The digital therapeutic is being marketed as an alternative to specialist-guided therapy or at-home exercises.
A motion-based digital therapeutic device can help alleviate symptoms in women with stress-based urinary incontinence better than at-home training with written and narrated instructions, according to a new study
In a side-by-side comparison, the device, marketed by Renovia under the brand name leva, led to a larger improvement in Urogenital Disease Stress Inventory short-form (UDI-6) scores, compared to the more traditional method. The results of the study, which was funded by Renovia, were published last month in the journal Obstetrics & Gynecology.
Corresponding author Milena Weinstein, M.D., of Massachusetts General Hospital, and colleagues, explained that as many as half of women experience urinary incontinence at some point in their lives, with rates increasing as women age. One treatment is pelvic floor muscle training, a noninvasive regimen that can help strengthen the pelvic muscles to prevent urine leakage and bowel-control problems. The treatment is typically the first-line therapy for stress urinary incontinence, urgency incontinence and mixed-type incontinence, they explained.

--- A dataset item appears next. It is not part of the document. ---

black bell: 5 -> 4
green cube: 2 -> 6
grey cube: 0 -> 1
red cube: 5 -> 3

The trouble, Weinstein and colleagues said, is that uptake and adherence to the therapy is often lacking, due to a number of barriers.
“These include limited patient knowledge about how to perform pelvic floor muscle training and limited access to care owing to a deficit of skilled professionals (i.e., physical therapists, continence nurse specialists),” they wrote.

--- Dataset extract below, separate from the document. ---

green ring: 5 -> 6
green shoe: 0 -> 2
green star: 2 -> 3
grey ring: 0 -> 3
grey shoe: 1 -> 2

Without access to skilled professionals, some women begin a training regimen without supervision, though such unsupervised training is often unsuccessful. Weinstein and colleagues said technology may be able to help fill the gap by not only providing instruction to women on how to do the exercises, but also by providing feedback to verify that they are doing it correctly and regularly.
In the case of leva, the device comes in the form of a small, flexible vaginal insert that uses accelerometers to monitor the contraction of pelvic floor muscles. Those data are then communicated with the patient’s smartphone app to track adherence.
In the study, 363 patients with stress or stress-predominant mixed urinary incontinence were randomized into one of two groups. A group of 182 patients were assigned the intervention group. They were asked to use the leva device for eight weeks. A control group of 181 patients was assigned a home training program using written and narrated instructions over the same time period. The primary outcome was change in UDI-6 scores and number of stress urinary incontinence episodes over the course of a three-day bladder diary.
After eight weeks, the investigators found that patients in the device group had a larger change in UDI-6 score compared to those using written instructions (18.8 points versus 14.7 points). At the same time, the three-day bladder diaries showed patients in the device group went from a median of five stress urinary incontinence episodes over three days to just one, while those in the self-guided cohort went from five episodes down to two.
Weinstein and colleagues noted that the device group had clinically meaningful improvements at both four weeks and eight weeks, while the control group only met the benchmark for clinically important improvement at fourweeks. The authors suggested this might have to do with positive associations driving momentum.
“Early and continued symptom improvement may enhance patient self-efficacy regarding pelvic floor muscle training and positively influence adherence to treatment over time,” they wrote.
That positive attitude toward the regimen might also explain another finding of the study, that patients overestimated their adherence to their regimens. The authors found patients frequently reported higher rates of usage than was accurate, a finding that was enabled by the availability of usage data from the app.
“This finding underscores the challenges in self-reporting and renders the validity of self-reported adherence questionable,” they noted.
In addition to adherence, another secondary outcome was patients’ perceptions of improvements. In this case, patients who used the device were more likely than patients in the control group to say their symptoms were “much improved” or “very much improved.”
Weinstein and colleagues said further research is currently underway to better understand how adherence changes over longer periods of time.